Интересно, оставит ли моя дочь записку на двери какого-нибудь мужчины в начале черт побери апреля, черт побери, и он прочтет ее в постели, с головой укрывшись простыней, а потом поведет свою дочь в парк, поднимет глаза, как только что я, и увидит, что она играет в песке с голубым ведерком.
Один день в 1939-м
Это вечная история, которую я все время рассказываю своей четырехлетней дочери. Что-то она из нее добывает и хочет слушать ее снова и снова.
Когда пора ложиться спать, она говорит:
- Папа, расскажи, как ты был маленький и залез в тот камень.
- Хорошо.
Она подтыкает вокруг себя одеяло, будто послушные облака, сует палец в рот и смотрит на меня внимательными голубыми глазами.
- Однажды, когда я был маленький, как ты сейчас, мои мама и папа взяли меня на пикник на Маунт-Рэйнир. Мы приехали туда на старой машине и посреди дороги увидели оленя.

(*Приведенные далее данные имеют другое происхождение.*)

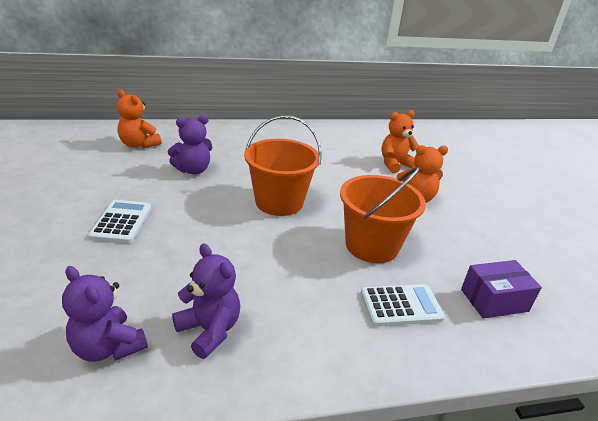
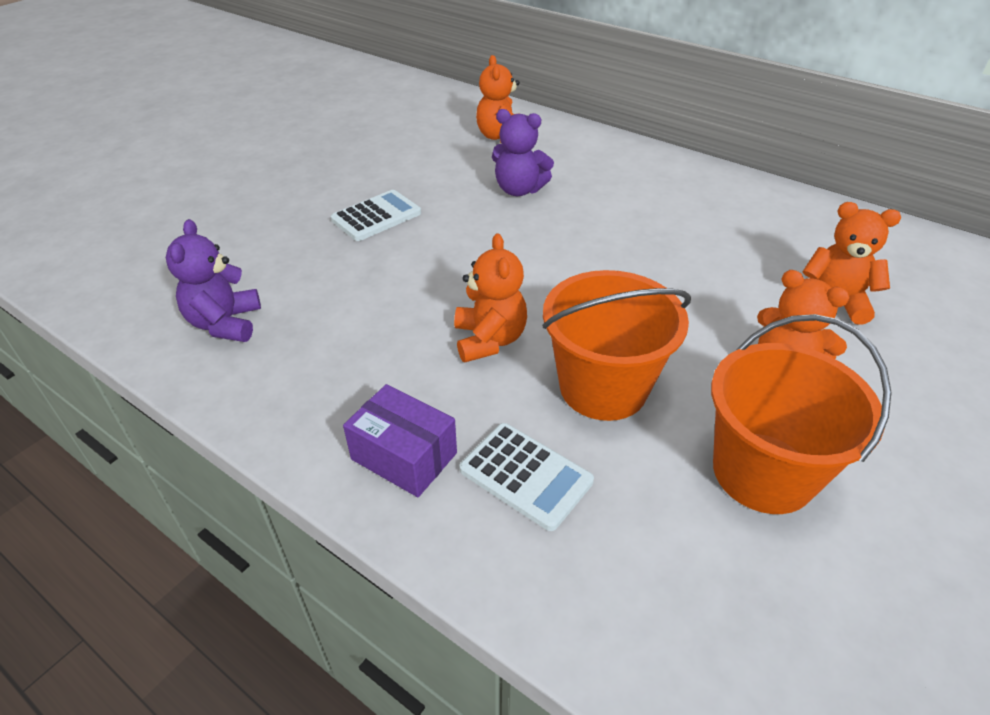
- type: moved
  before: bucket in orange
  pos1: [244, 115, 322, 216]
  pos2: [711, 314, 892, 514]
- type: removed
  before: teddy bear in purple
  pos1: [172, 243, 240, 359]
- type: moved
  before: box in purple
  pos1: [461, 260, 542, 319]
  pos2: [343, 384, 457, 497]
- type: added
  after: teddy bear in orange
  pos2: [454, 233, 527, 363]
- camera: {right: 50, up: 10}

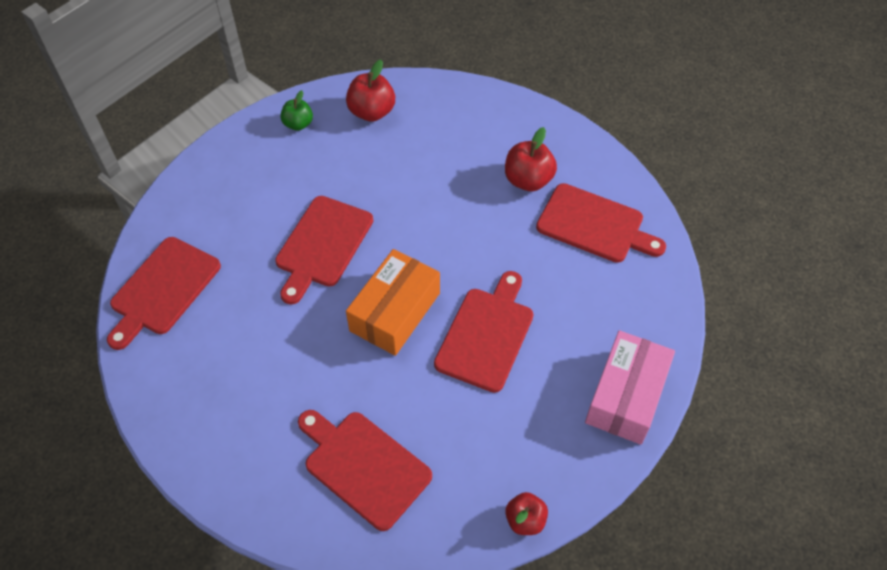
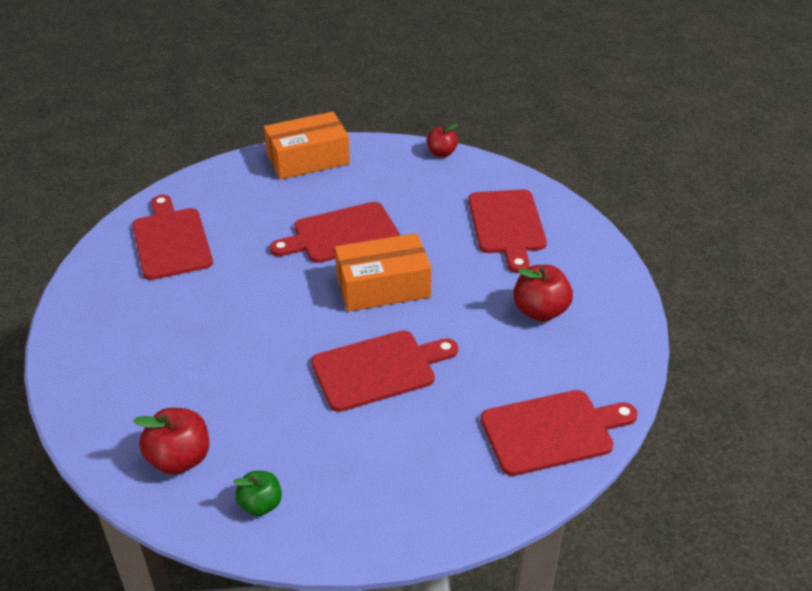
- type: moved
  before: apple in red
  pos1: [505, 127, 557, 191]
  pos2: [513, 265, 573, 322]
- type: recoloured
  before: box in pink
  after: box in orange
  pos1: [585, 330, 675, 445]
  pos2: [264, 112, 350, 180]
- camera: {right: -135, up: -15}

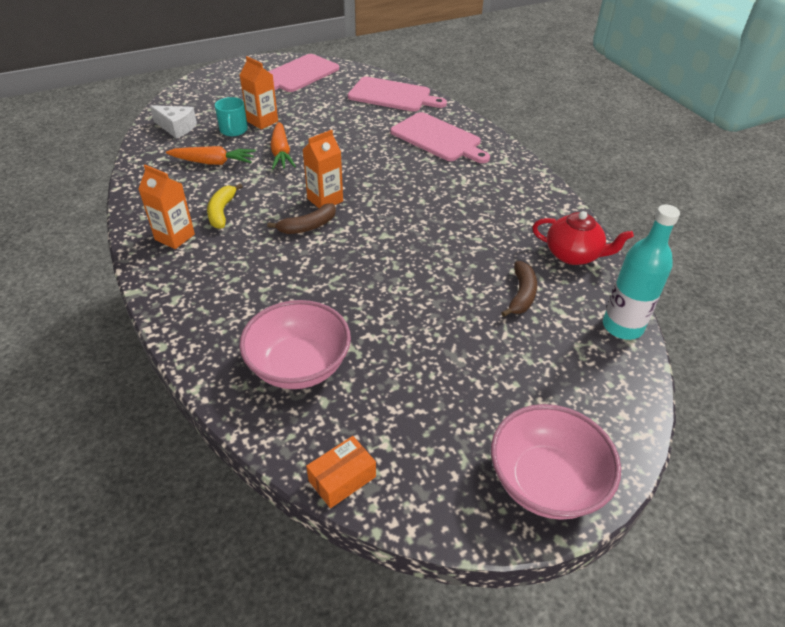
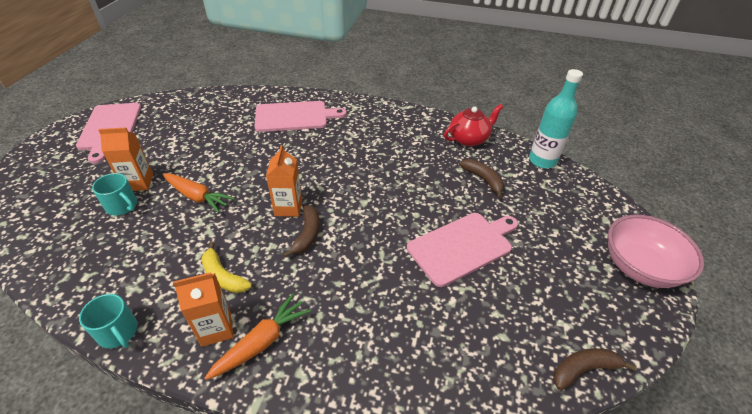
- type: moved
  before: cutting board in pink
  pos1: [348, 77, 447, 112]
  pos2: [407, 213, 518, 287]
- type: removed
  before: cheese in white
  pos1: [150, 105, 197, 139]
- type: moved
  before: carrot in orange
  pos1: [166, 146, 256, 165]
  pos2: [205, 293, 311, 380]
- type: removed
  before: bowl in pink
  pos1: [239, 300, 351, 389]
- type: replaced
  before: box in orange
  after: banana in brown
  pos1: [306, 436, 376, 508]
  pos2: [553, 348, 636, 390]
- type: added
  after: mug in turquoise
  pos2: [79, 294, 138, 348]
- camera: {right: -50, up: 0}

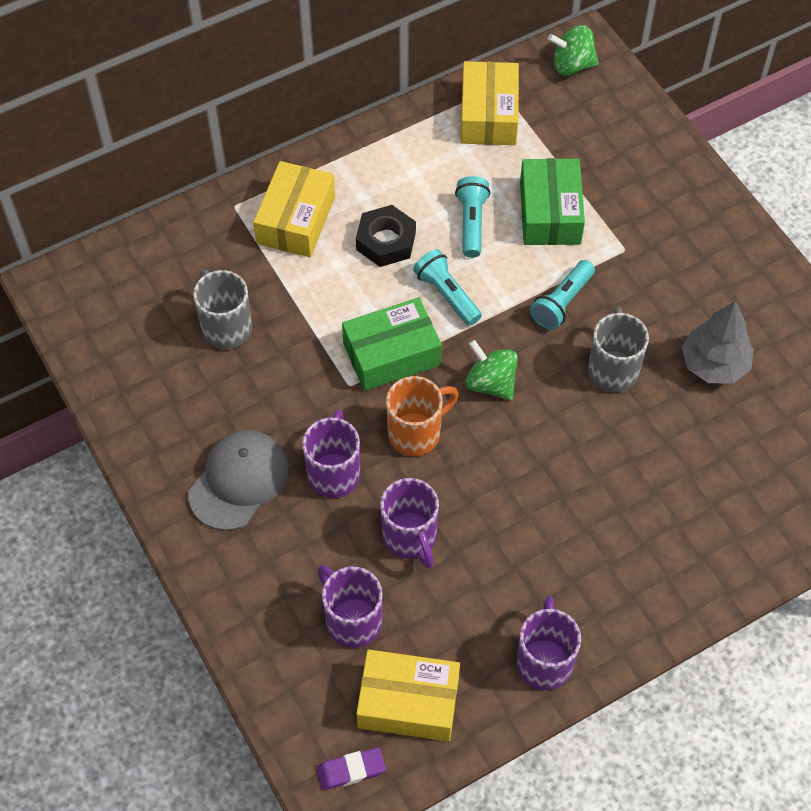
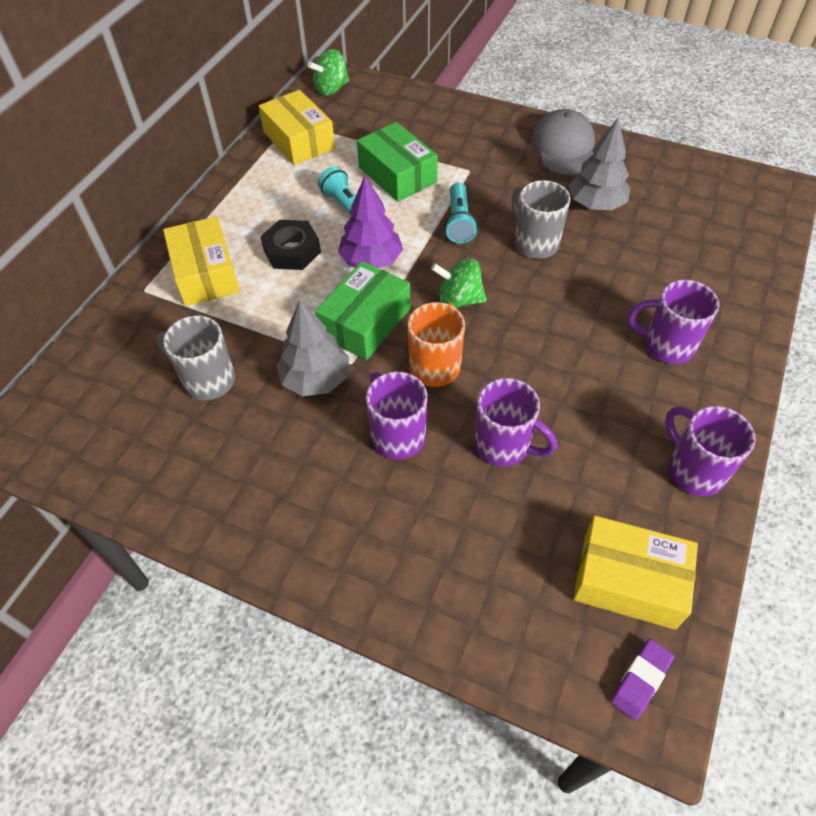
- type: replaced
  before: flashlight in turquoise
  after: tree in purple
  pos1: [413, 249, 482, 326]
  pos2: [338, 176, 403, 268]
- type: moved
  before: cap in grey
  pos1: [188, 430, 289, 531]
  pos2: [531, 109, 595, 175]
- type: moved
  before: mug in purple
  pos1: [317, 565, 383, 648]
  pos2: [628, 280, 719, 364]
- type: turned
  before: box in yellow
  pos1: [356, 649, 460, 741]
  pos2: [573, 516, 698, 630]
  turn: 45
- type: added
  after: tree in grey
  pos2: [276, 300, 349, 396]
- camera: {right: -35, up: -5}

Мы пришли на луг, в тени деревьев был снег и еще он был там, куда не попадало солнце.
На лугу росли дикие цветы, очень красивые. Посреди луга лежал огромный круглый камень, папа подошел к нему, нашел в середине камня дырку и заглянул внутрь. Камень был пустой, как крошечная комнатка.
Папа заполз в камень, сел внутри и стал глядеть наружу, на синее небо и дикие цветы. Папе очень понравился этот камень: он решил, что это будет дом, и играл внутри камня весь день.
Внутрь большого камня он принес маленьких камней. Он решил, что маленькие камни будут очагом, мебелью и всем остальным, он готовил еду, а едой были цветы.
Это конец истории.
Тут она смотрит на меня своими темно-голубыми глазами и видит меня ребенком: я играю внутри камня, воображаю, что дикие цветы - гамбургеры, и готовлю их на маленьком камне, похожем на очаг.
Ей эта история никогда не надоедает. Она слышала ее раз тридцать или сорок и всегда просит рассказать снова.
Ей это очень важно.
Я думаю, для нее эта история - дверь Христофора Колумба, через которую она открывает своего отца, маленького, как она сама.
Капрал
Когда-то мне грезилось стать генералом. Это было в Такоме в самые первые годы Второй мировой, когда я был еще ребенком и ходил в начальную школу. Там объявили грандиозный сбор макулатуры, блистательно оформленный, как военная карьера.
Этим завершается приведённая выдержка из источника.